Editorial
Inserção internacional
Inserção internacional
A promulgação ontem, pelo Congresso Nacional, do acordo entre o Mercosul e a União Europeia encerra uma negociação que inaugura uma nova etapa para a inserção internacional do Brasil e da América do Sul. Mais do que um tratado comercial, trata-se de um gesto político em favor da integração econômica e do multilateralismo em um momento de crescente fragmentação da ordem global. O acordo cria uma das maiores áreas de livre comércio do mundo, reunindo cerca de 718 milhões de pessoas e um Produto Interno Bruto combinado superior a US$ 22 trilhões.

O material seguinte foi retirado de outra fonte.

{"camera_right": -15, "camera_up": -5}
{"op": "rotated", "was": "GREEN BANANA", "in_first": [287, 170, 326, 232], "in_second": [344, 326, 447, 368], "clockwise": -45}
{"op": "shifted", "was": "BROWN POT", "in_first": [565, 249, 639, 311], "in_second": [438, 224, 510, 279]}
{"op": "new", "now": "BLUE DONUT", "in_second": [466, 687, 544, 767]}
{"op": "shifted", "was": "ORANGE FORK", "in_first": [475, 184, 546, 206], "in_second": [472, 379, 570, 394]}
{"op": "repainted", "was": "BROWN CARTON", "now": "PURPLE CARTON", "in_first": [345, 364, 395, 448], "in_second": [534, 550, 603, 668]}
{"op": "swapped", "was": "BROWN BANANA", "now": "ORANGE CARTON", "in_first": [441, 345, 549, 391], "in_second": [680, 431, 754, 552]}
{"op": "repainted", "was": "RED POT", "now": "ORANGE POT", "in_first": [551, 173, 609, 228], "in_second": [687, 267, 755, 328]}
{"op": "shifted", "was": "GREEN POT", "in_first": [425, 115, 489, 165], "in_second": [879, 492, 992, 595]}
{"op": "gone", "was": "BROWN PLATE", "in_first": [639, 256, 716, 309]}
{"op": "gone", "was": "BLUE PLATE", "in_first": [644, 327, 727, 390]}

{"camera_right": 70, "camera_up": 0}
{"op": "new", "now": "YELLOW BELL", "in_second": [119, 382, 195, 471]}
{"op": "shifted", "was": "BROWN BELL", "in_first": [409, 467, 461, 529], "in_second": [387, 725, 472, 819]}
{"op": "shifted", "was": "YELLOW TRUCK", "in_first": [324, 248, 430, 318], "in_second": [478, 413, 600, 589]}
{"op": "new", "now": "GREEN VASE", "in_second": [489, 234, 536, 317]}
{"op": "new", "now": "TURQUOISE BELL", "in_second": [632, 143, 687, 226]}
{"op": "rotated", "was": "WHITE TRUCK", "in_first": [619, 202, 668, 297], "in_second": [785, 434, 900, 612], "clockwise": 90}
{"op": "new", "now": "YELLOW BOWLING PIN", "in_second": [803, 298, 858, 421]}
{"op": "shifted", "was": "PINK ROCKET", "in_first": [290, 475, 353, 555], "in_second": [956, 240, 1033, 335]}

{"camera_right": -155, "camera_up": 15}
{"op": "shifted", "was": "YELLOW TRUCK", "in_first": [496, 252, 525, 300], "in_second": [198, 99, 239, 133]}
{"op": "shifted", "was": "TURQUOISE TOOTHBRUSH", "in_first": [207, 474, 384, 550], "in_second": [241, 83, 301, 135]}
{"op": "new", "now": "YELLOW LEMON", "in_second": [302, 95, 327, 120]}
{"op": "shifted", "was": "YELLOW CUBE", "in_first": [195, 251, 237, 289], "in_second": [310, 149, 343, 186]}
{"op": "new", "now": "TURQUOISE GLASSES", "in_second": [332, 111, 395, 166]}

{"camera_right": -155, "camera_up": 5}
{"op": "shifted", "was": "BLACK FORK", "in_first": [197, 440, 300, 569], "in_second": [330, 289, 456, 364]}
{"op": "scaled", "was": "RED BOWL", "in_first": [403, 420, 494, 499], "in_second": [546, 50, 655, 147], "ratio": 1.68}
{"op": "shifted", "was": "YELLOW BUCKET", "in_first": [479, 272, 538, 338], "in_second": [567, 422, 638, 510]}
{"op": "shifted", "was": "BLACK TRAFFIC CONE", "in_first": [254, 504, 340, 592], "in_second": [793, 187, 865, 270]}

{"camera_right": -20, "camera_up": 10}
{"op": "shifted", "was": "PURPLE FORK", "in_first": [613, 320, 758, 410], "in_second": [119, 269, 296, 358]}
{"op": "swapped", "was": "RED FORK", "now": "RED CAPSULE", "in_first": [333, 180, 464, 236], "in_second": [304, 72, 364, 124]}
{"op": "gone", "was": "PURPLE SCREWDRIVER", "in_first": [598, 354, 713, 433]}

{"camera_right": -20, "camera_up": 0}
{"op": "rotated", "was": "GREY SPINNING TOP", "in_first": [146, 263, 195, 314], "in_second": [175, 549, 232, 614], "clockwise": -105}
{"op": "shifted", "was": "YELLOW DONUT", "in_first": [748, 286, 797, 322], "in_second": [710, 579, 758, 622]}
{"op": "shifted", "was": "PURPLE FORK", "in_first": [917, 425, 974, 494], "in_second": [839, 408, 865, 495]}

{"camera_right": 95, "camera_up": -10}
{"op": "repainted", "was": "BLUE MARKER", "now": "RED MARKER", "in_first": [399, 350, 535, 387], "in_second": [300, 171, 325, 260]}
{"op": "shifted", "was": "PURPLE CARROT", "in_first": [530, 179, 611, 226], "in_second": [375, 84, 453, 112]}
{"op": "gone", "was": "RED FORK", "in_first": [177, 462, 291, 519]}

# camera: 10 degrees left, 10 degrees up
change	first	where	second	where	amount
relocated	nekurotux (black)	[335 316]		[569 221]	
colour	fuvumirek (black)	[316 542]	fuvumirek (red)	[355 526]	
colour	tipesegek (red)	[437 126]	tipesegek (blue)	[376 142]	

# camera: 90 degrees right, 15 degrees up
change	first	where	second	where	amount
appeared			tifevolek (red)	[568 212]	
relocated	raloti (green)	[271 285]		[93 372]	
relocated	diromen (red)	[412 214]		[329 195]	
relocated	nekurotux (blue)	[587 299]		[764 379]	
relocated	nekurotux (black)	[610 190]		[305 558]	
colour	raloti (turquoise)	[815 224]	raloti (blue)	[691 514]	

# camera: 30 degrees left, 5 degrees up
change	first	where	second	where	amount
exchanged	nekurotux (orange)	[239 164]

Esse avanço também convida a relembrar a importância histórica do Mercosul. O bloco nasceu com a assinatura do Tratado de Assunção, firmada em 1991 durante o governo do então Presidente Fernando Collor, com o objetivo de integrar economicamente Brasil, Argentina, Uruguai e Paraguai. À época, tratava-se de uma aposta estratégica na abertura econômica e na cooperação regional como instrumentos de desenvolvimento.
Mais de três décadas depois, o Mercosul demonstra que continua sendo um pilar da política externa brasileira. O tratado reafirma uma convicção essencial: em um mundo cada vez mais disputado, a integração regional e o diálogo entre blocos continuam sendo caminhos fundamentais para o crescimento econômico e a estabilidade política.